“Very well, father, I’ll put an end to that soon,” said Shawn. He rose on the following morning, caught his hurley in his right hand, and his ball in the left. He threw up the ball, then struck it with the hurley, and was driving it that way before him till he reached the north of Erin, and never let his ball touch the ground even one time. He inquired for his father’s opponent. When he found out the house, he knocked at the door. “Is your master inside?” asked he.

“He is,” said the servant.

“Go,” said Shawn, “and tell him that I want him, and not to delay, as I must be at dinner in Brandon this evening.”

The master of the house came out, and, seeing a boy there before him, thought it strange that he should speak rudely to a man like himself. “If you don’t beg my pardon this minute, I’ll take the head off you,” said the man.

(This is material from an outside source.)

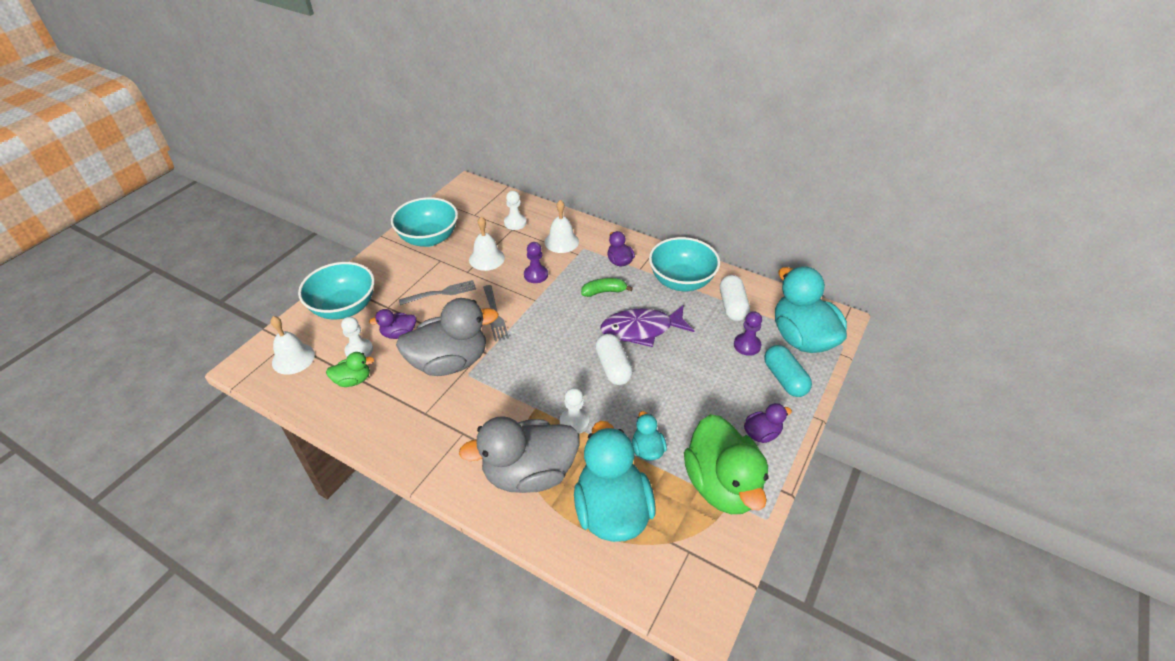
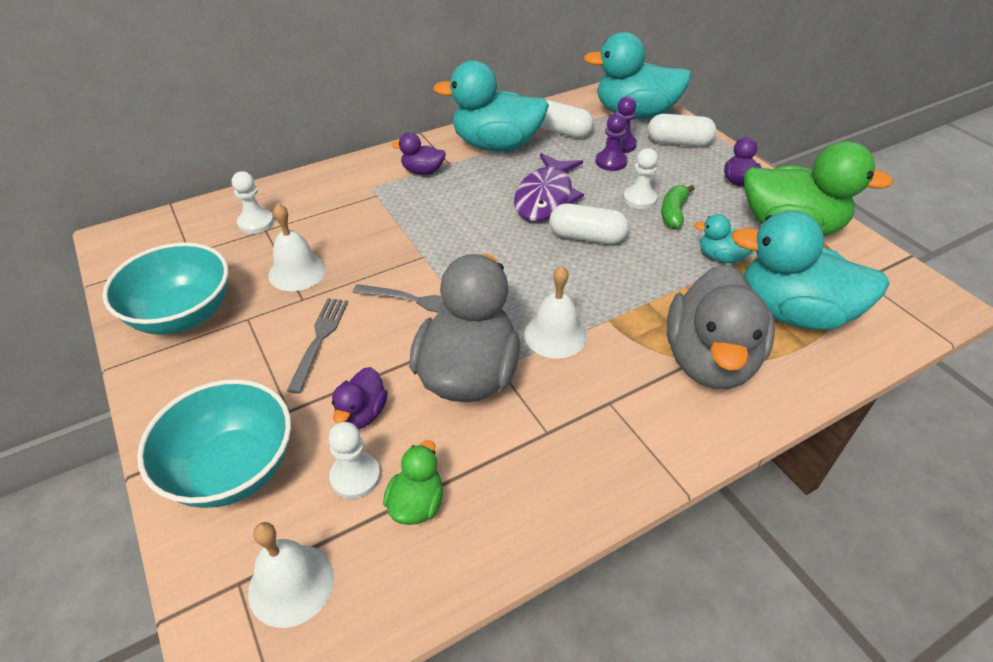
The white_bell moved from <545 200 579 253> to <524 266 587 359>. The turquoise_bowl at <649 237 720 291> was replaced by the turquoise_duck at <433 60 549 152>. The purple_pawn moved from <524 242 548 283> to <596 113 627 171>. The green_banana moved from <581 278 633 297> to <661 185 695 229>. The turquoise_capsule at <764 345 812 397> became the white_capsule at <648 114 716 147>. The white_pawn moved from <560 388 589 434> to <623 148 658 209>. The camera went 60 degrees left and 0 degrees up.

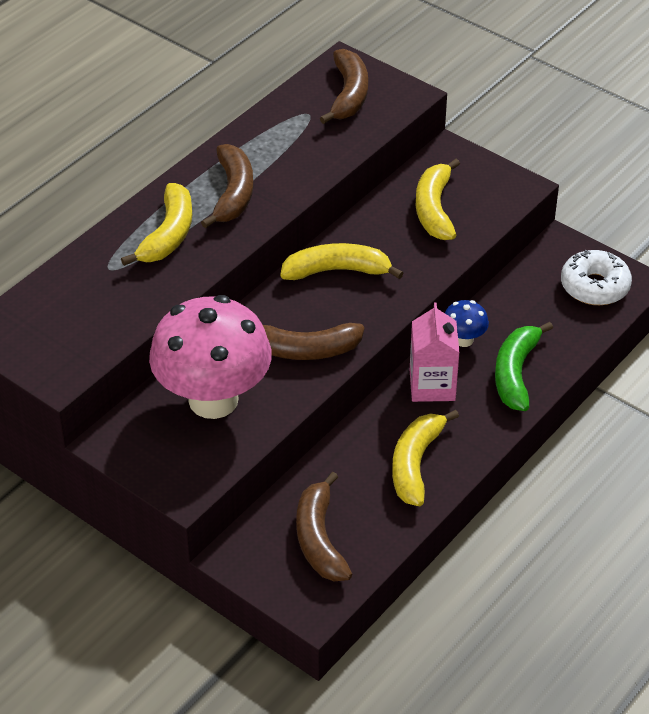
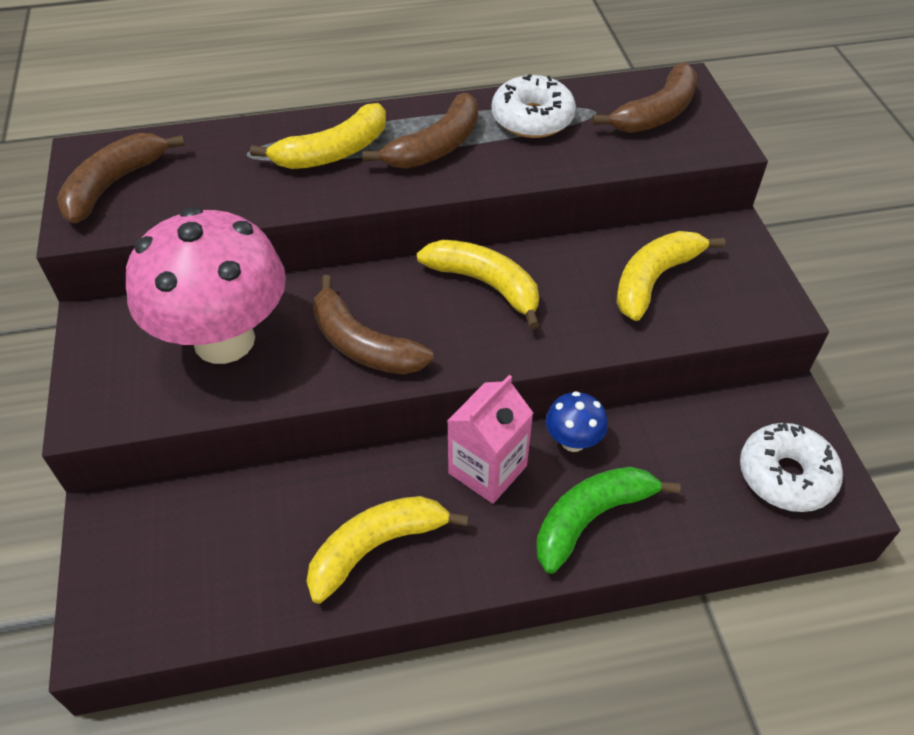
The brown_banana moved from <296 472 352 581> to <57 133 185 224>. The white_donut at <492 74 576 138> appeared. The camera went 40 degrees right and 5 degrees up.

“Well,” said Shawn, “I am not here to beg pardon of you nor of any man; but I came to have satisfaction for the trouble you put on my father, and I far away from him.”

“Who is your father?”

“My father is Breogan of Brandon.”

Out the man went; and the two stood on a fine green plain, and began to fight with swords, cutting each other’s flesh. They were not long at the swords when Shawn said, “It is getting late, and I must be at home before dinner to-day, as I promised; there is no use in delaying.” With that he rose out of his body, and gave the man a blow between the head and shoulders that put the head a mile from the body. Shawn caught the head before it touched earth; then, grasping it by the hair, he left the body where it fell, took his hurley in his right hand, threw his ball in the air, and drove it far to the south with the hurley; and he drove it across Erin in that way, the ball never touching ground from the far north of Erin to Brandon. Holding the ball and hurley in his hand, he went into the house, and laid the head at his father’s feet.

“Now, my dear father,” said he, “here is the head of your enemy; he’ll trouble you no more from this out.”

When Breogan’s wife saw the head, she was cut to the heart and troubled; though she would not let any man know it. One day when the father and son came home from killing ducks, she was groaning, and said she was ready to die.